One of the many benefits of Sittart's position and influence was that he hardly needed to bother with customs and immigration when he did go commercial. Two-hour check-in times and so forth were not for the likes of him. He stepped straight out of the tan leather luxury of the Arnage into the almost equal graciousness of the first-class departure lounge, therefore. And here, suited by Manila's leading tailor in black silk, shod by its leading custom cobbler in black Oxford shoes and carrying only the black kid-skin travelling case containing his laptop, he fitted right in and took his ease until an obsequious attendant informed him in a whisper that his flight was called.

One of the few benefits derived from the damage to his ears was that the professor no longer experienced any discomfort from changes in pressure, so he was happy to relax in his first-class accommodation as soon as his flight was airborne and allow the lissom air hostesses to fill his sparkling glass and his much darker fantasies equally efficiently and fully. Particularly as she had been unwise enough to grimace very slightly when she first saw the box-like hearing aids he wore clamped astride the polished ivory dome of his skull, though she had taken his laptop and put it in an overhead compartment with a modest smile.

But he soon shrugged off his darker musings, for he had more immediate matters to occupy his mind. And, oddly enough, they were almost identical to the preoccupations filling the minds of Richard Mariner and Nic Greenbaum. Except that the North Pacific Ocean, graveyard or not, was Professor Sittart's ocean. He had assets in place. And he knew exactly how and when he could reach them. Though he was still prone to lapsing into the deepest of brown studies as he finalized the details of exactly what he planned to do when he reached his final destination. The final destination, indeed, of several other people too. Or so he planned.

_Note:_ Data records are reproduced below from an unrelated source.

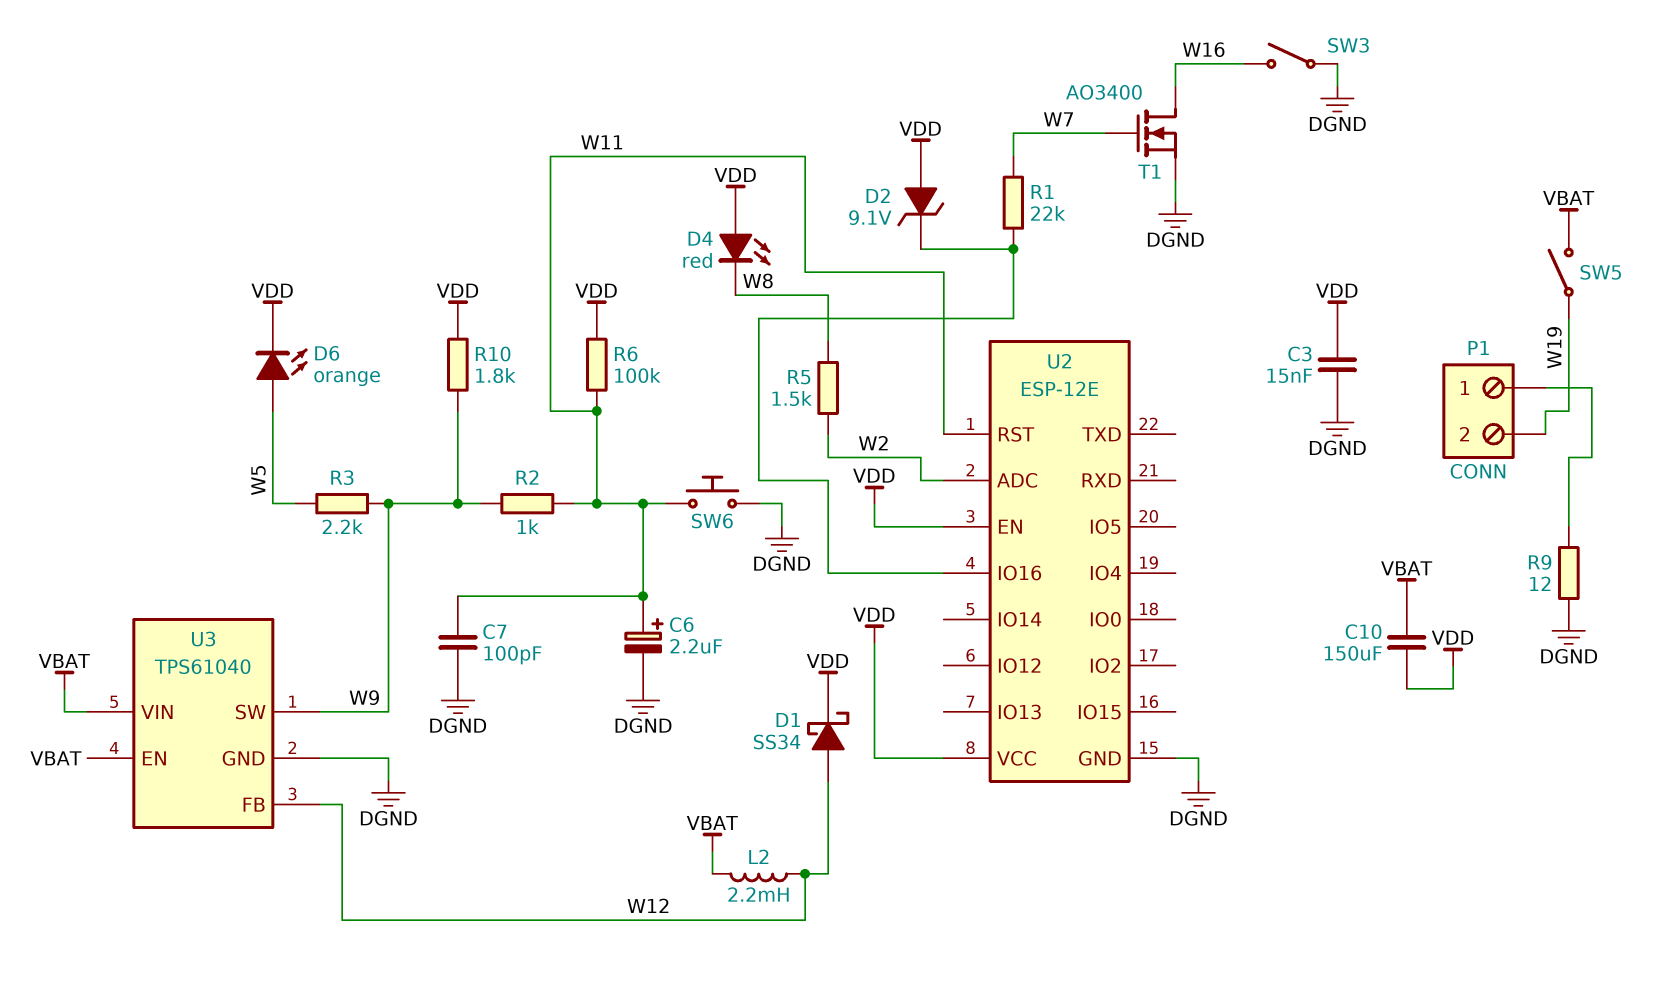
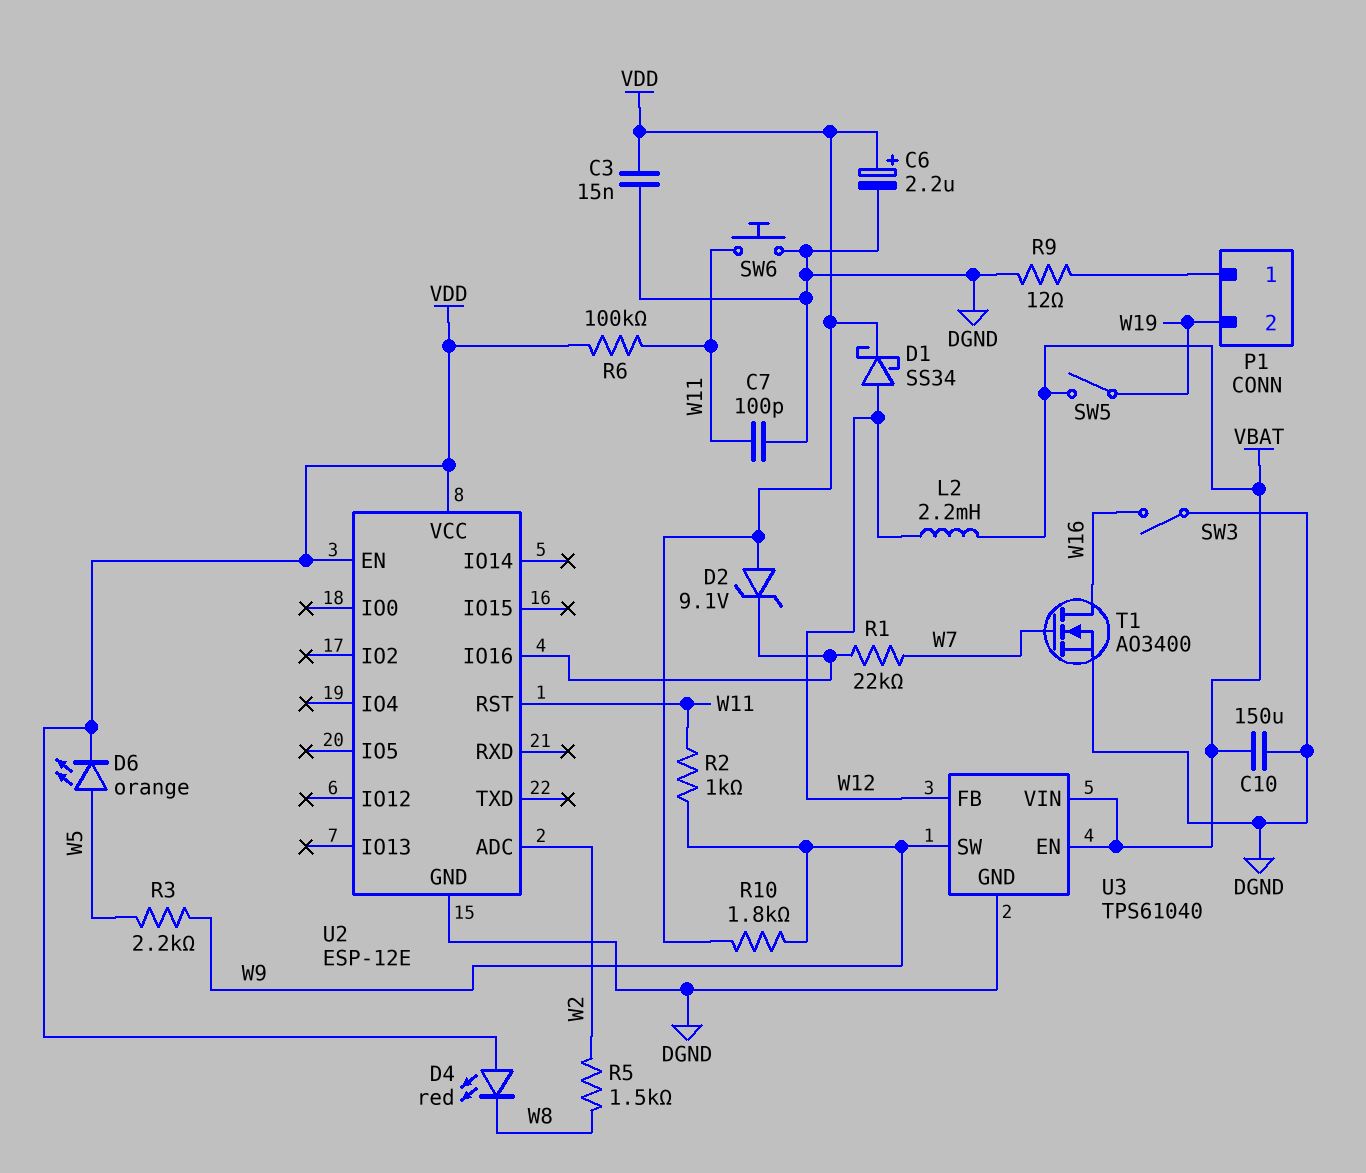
C6: 2.2uF (plus W11, minus DGND) -> 2.2uF (plus VDD, minus DGND)
C10: 150uF (VBAT, VDD) -> 150uF (DGND, VBAT)

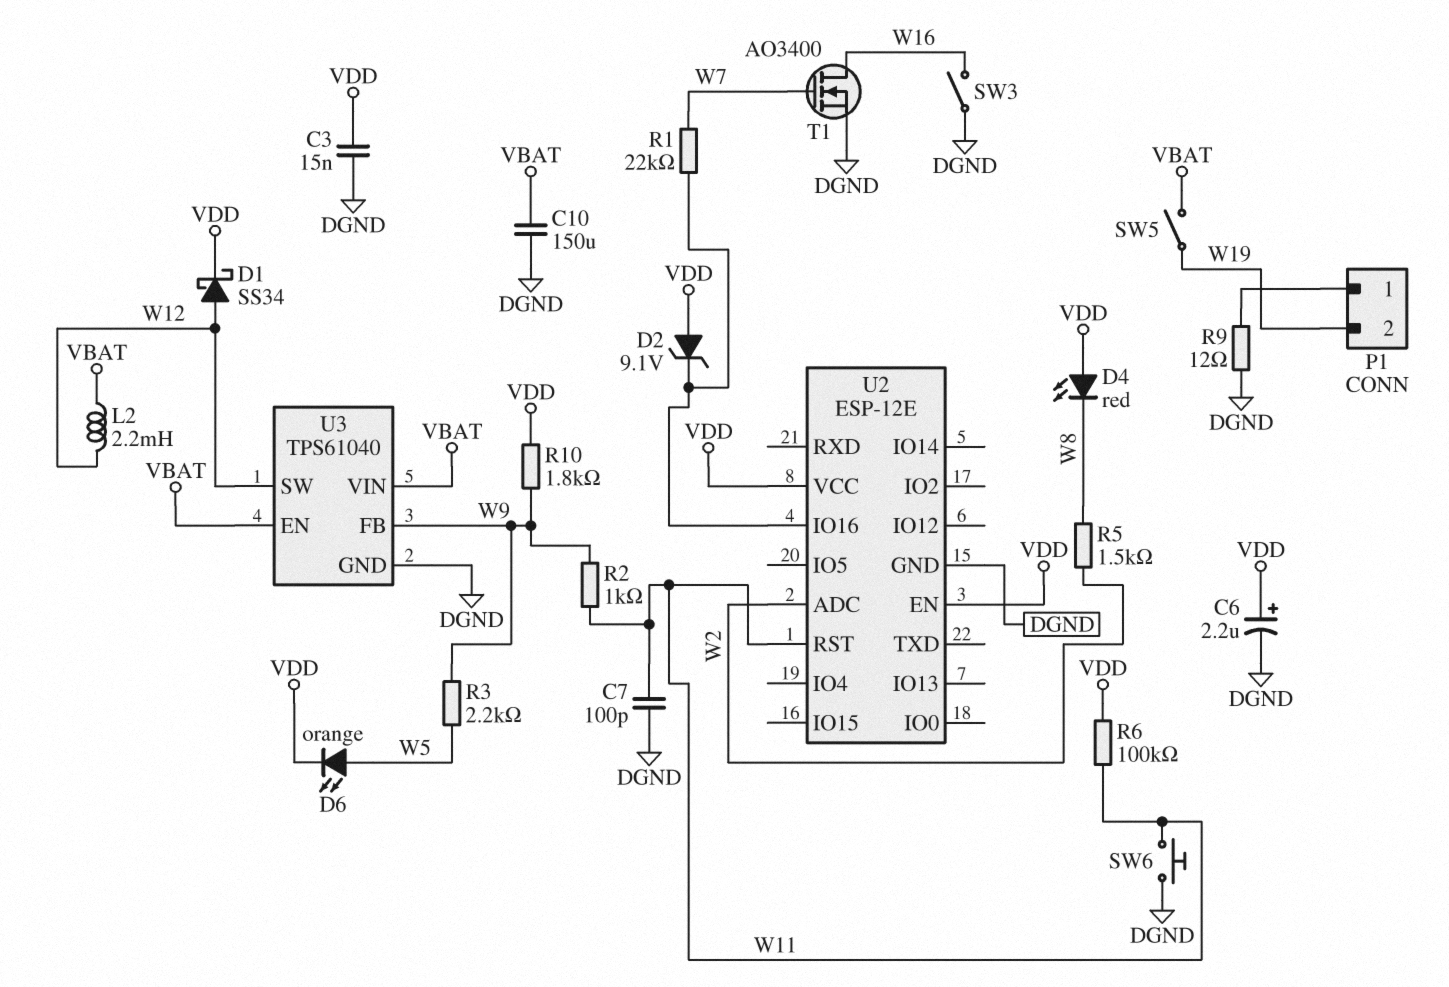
U3 pin FB: W12 -> W9
U3 pin SW: W9 -> W12

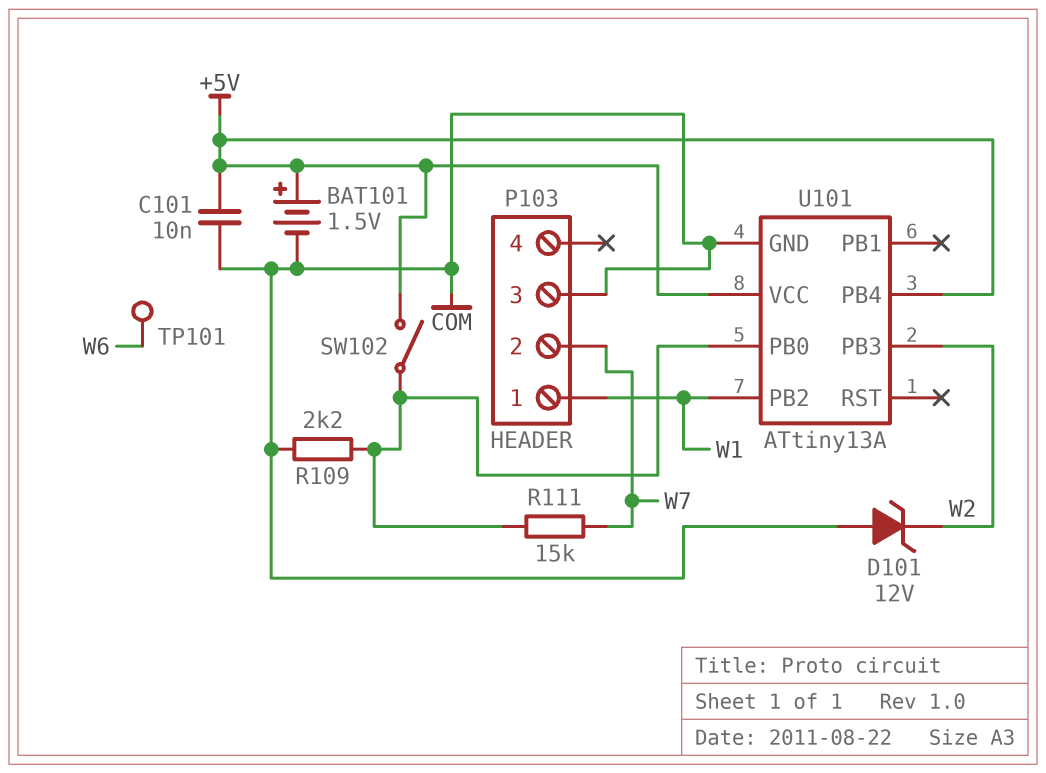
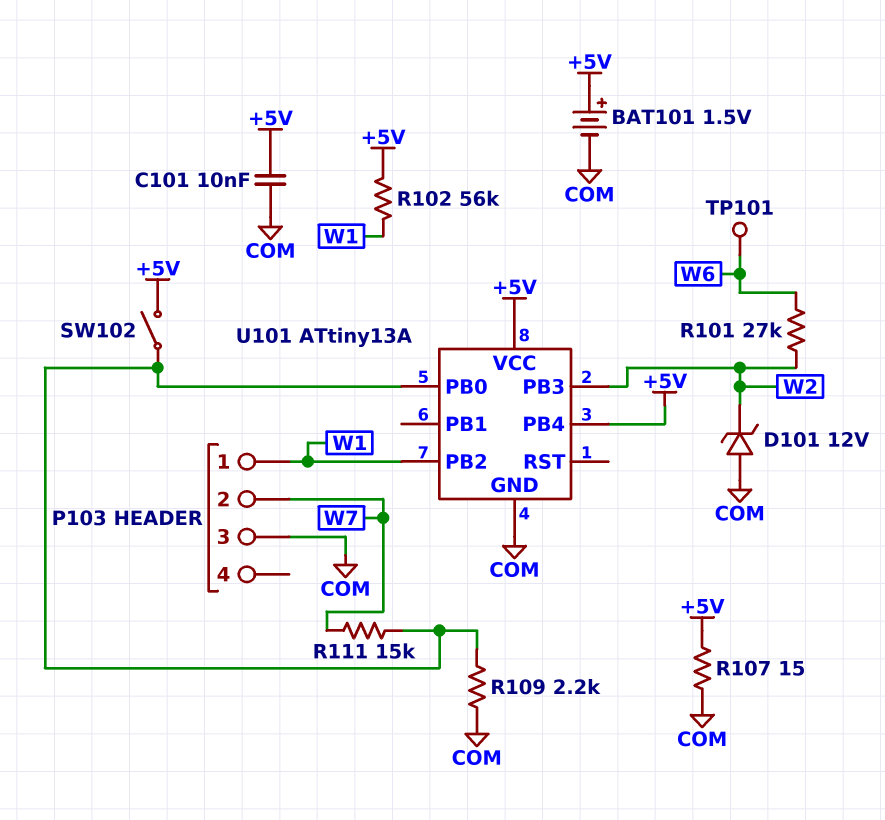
R101: none -> 27k (W2, W6)
R102: none -> 56k (+5V, W1)
R107: none -> 15 (+5V, COM)

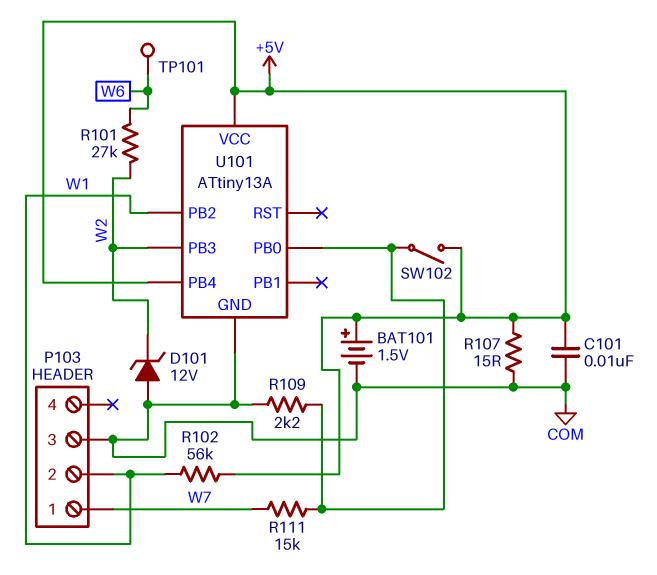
P103 pin 1: W1 -> W7
P103 pin 2: W7 -> W1

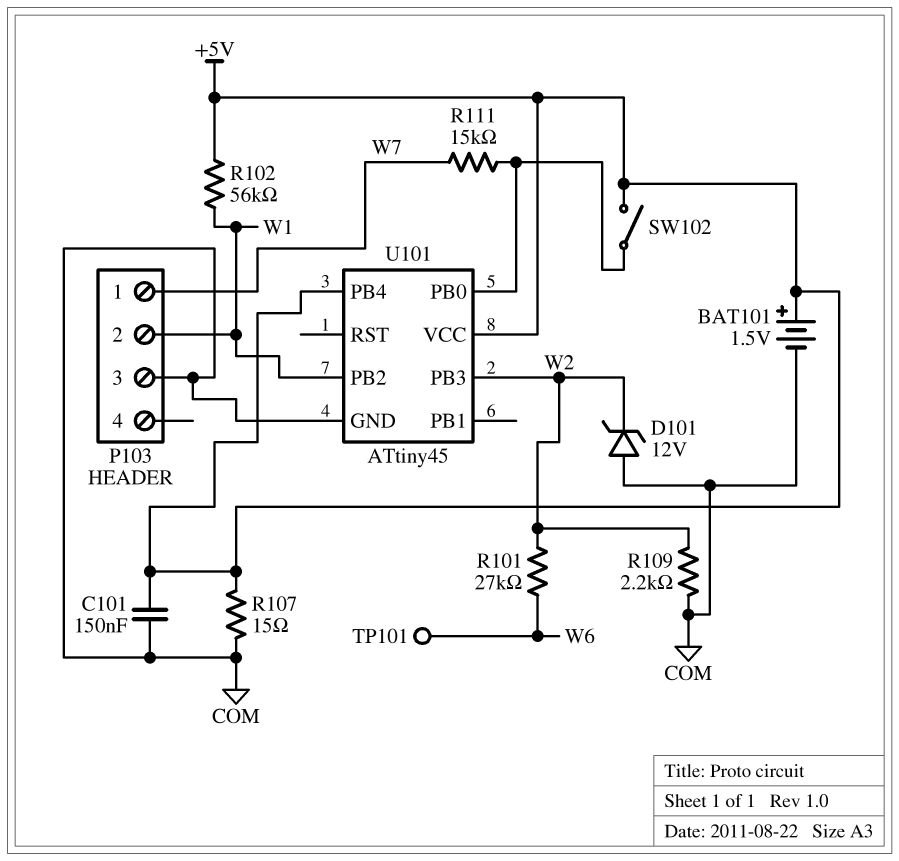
C101: 10nF (+5V, COM) -> 150nF (+5V, COM)
R109: 2.2k (COM, U101/PB0) -> 2.2k (COM, W2)
U101: ATtiny13A -> ATtiny45

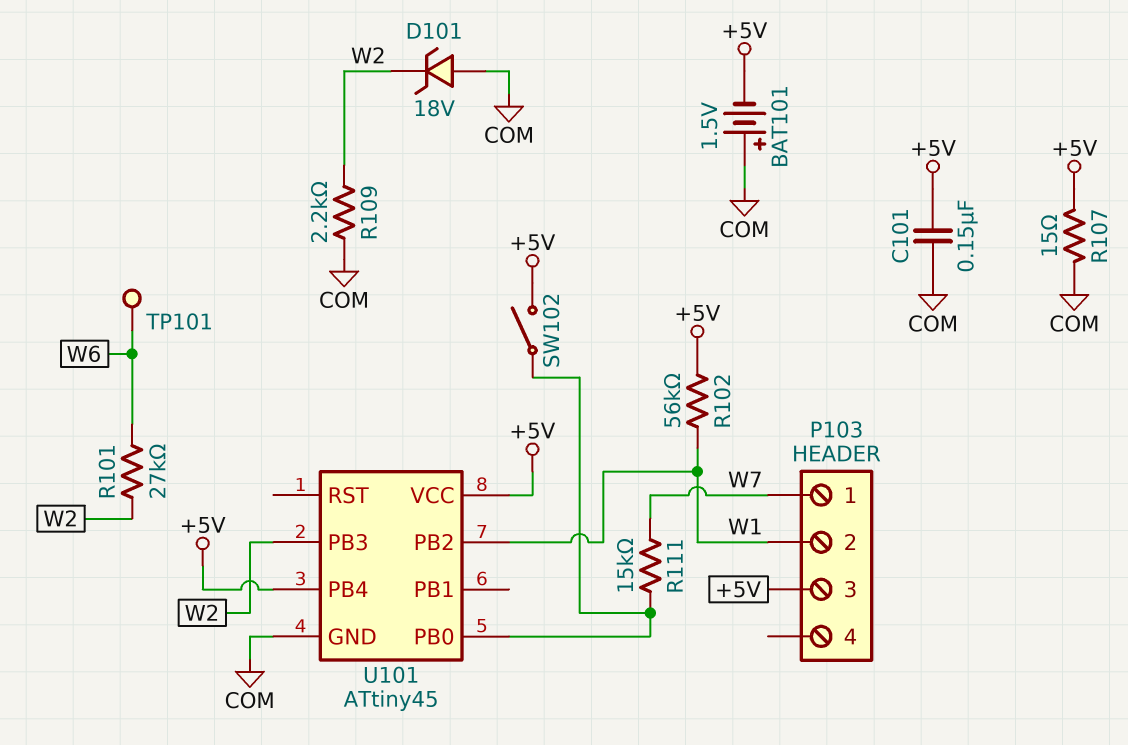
BAT101: 1.5V (plus +5V, minus COM) -> 1.5V (plus COM, minus +5V)
D101: zener 12V (A COM, K W2) -> zener 18V (A COM, K W2)
P103 pin 3: COM -> +5V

After a while he called the stewardess and asked her to reach down his laptop from the overhead compartment. The sight of her cafe au lait skin glimpsed as her blouse buttons strained apart was the last distraction he allowed himself before he placed the laptop on the table in front of him and began to scroll through its capacious memory.

A car was waiting for him as he exited Narita International Airport at four fifteen local time. He reset the all but priceless Patek Philippe on his wrist to one hour ahead of Manila time and then he sat silently in the back during the eighty-minute drive into the heart of the city. The laptop went on to a fold-down table, and the car, unlike the a380, allowed Internet access. He accessed his office files and read his most recent emails as he purred along the Kanto Highway like a tiger beginning its hunt. He did not look up from his work until the highway swung into the heart of the city and began a southward curve round Tokyo Bay.